Menurut Kabid Pengendalian dan Pencegahan Dinkes Pamekasan, dr. Nanang Suyitno, mengatakan, pihaknya menerima instruksi langsung dari Bupati Pamekasan Baddrut Tamam untuk menggelar rapid tes tanpa biaya.
“Syaratnya menunjukkan ID Card setelah itu baru kami lakukan tes,” terang Nanang.
Ia berharap dengan adanya Rapid Tes itu, para jurnalis bisa mengetahui kondisi kesehatannya agar segera diantisipasi jika ada yang reaktif. Dari sejumlah wartawan, ada sekitar 21 orang yang mengikuti tes itu dan satu orang dinyatakan reaktif.
“Kalau ada yang reaktif, kita lanjutkan dengan swab test agar cepat diadakan pencegahan,” katanya.
Salah satu wartawan, Hasibuddin, mengaku berterimakasih kepada pemerintah yang telah berkenan menyediakan Rapid Test bagi para wartawan. Menurutnya, wartawan selalu memiliki kontak langsung dengan para narasumber baik di jajajan pemerintah maupun dengan masyarakat.

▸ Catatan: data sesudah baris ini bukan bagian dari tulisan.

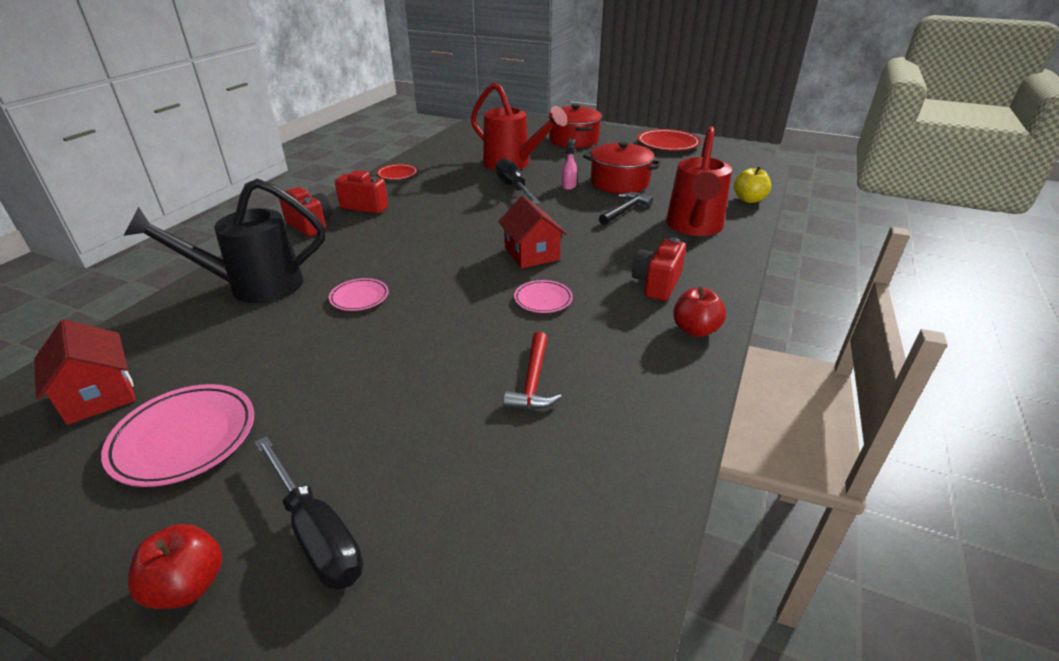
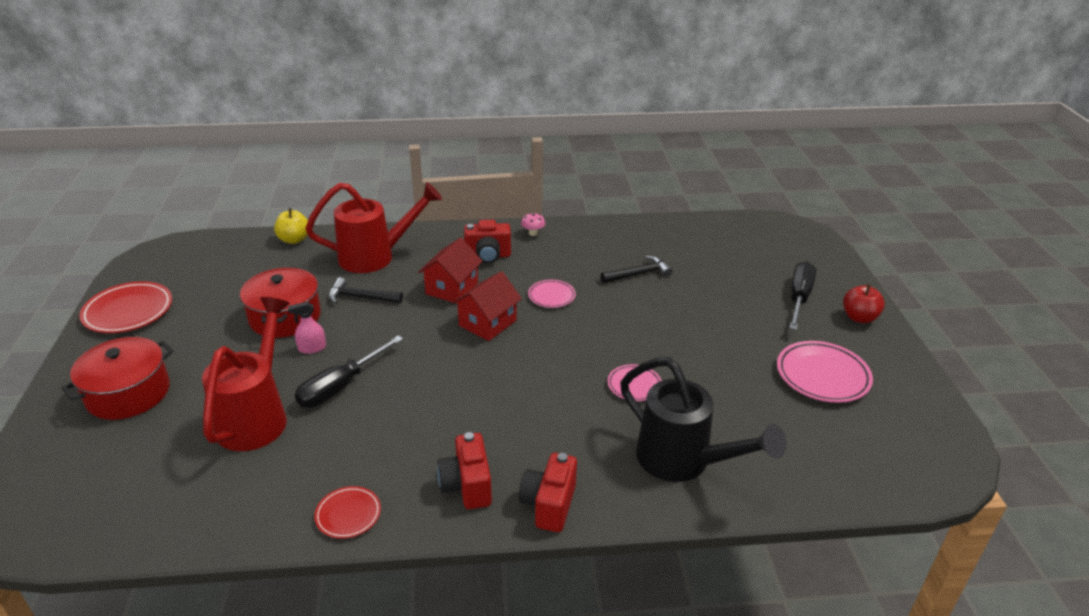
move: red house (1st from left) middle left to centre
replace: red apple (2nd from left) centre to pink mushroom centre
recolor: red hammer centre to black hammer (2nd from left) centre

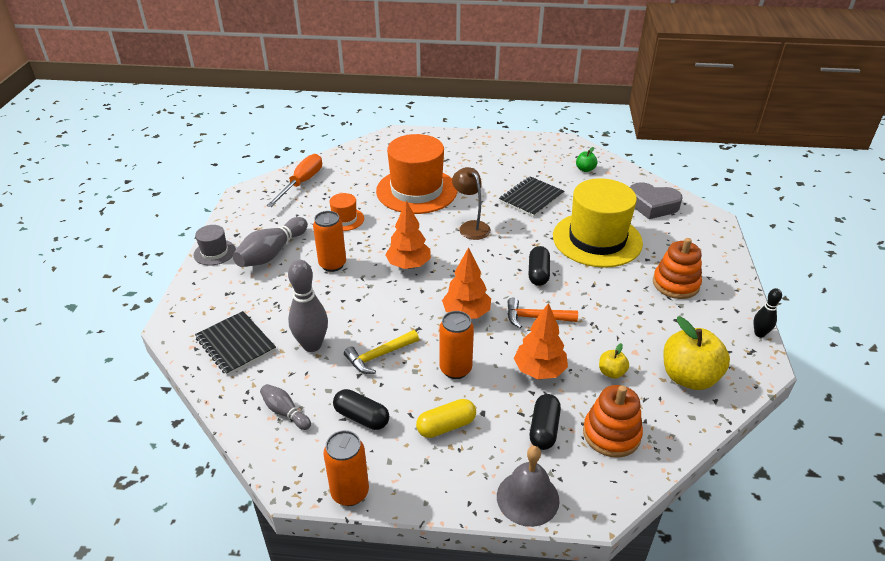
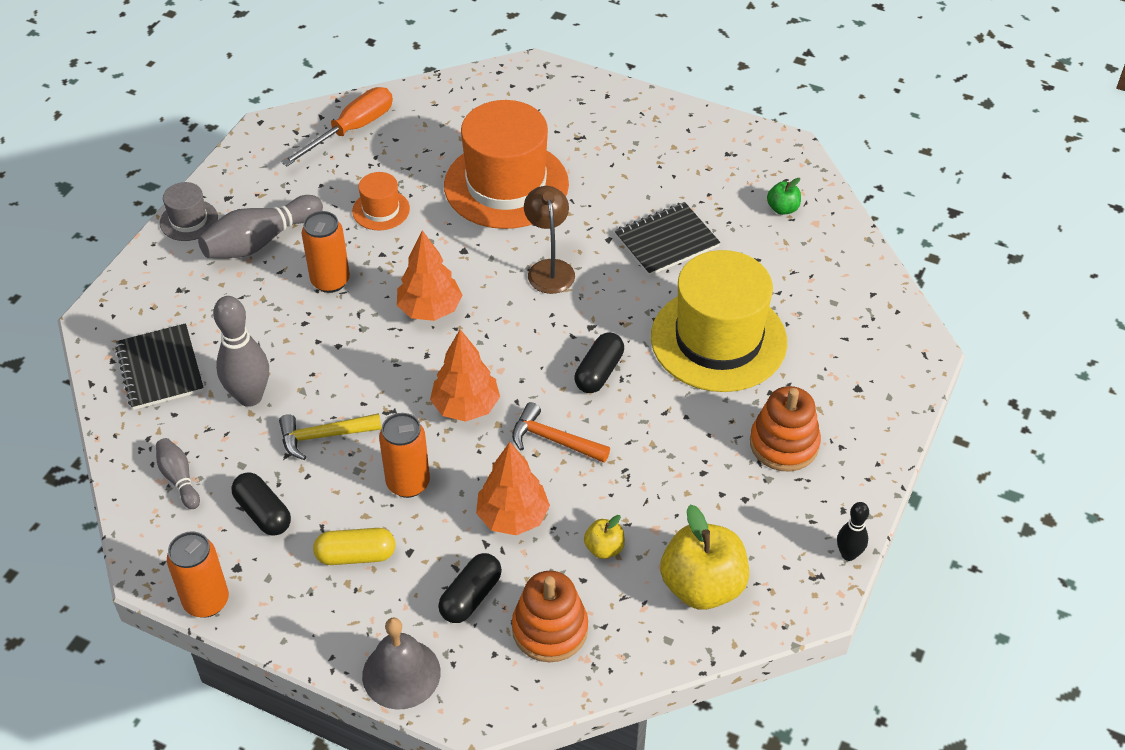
delete: grey heart middle right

“Saya harap yang lain juga mengikuti kalau perlu dijadikan syarat sebelum wawancara ke narasumber, karena bagaimanapun kita harus jadi garda terdepan dalam pencegahan covid-19,” kata Hasib.
“Jadi kita tidak hanya pandai dalam menyampaikan atau menulis informasi soal covid-19,” sambungnya.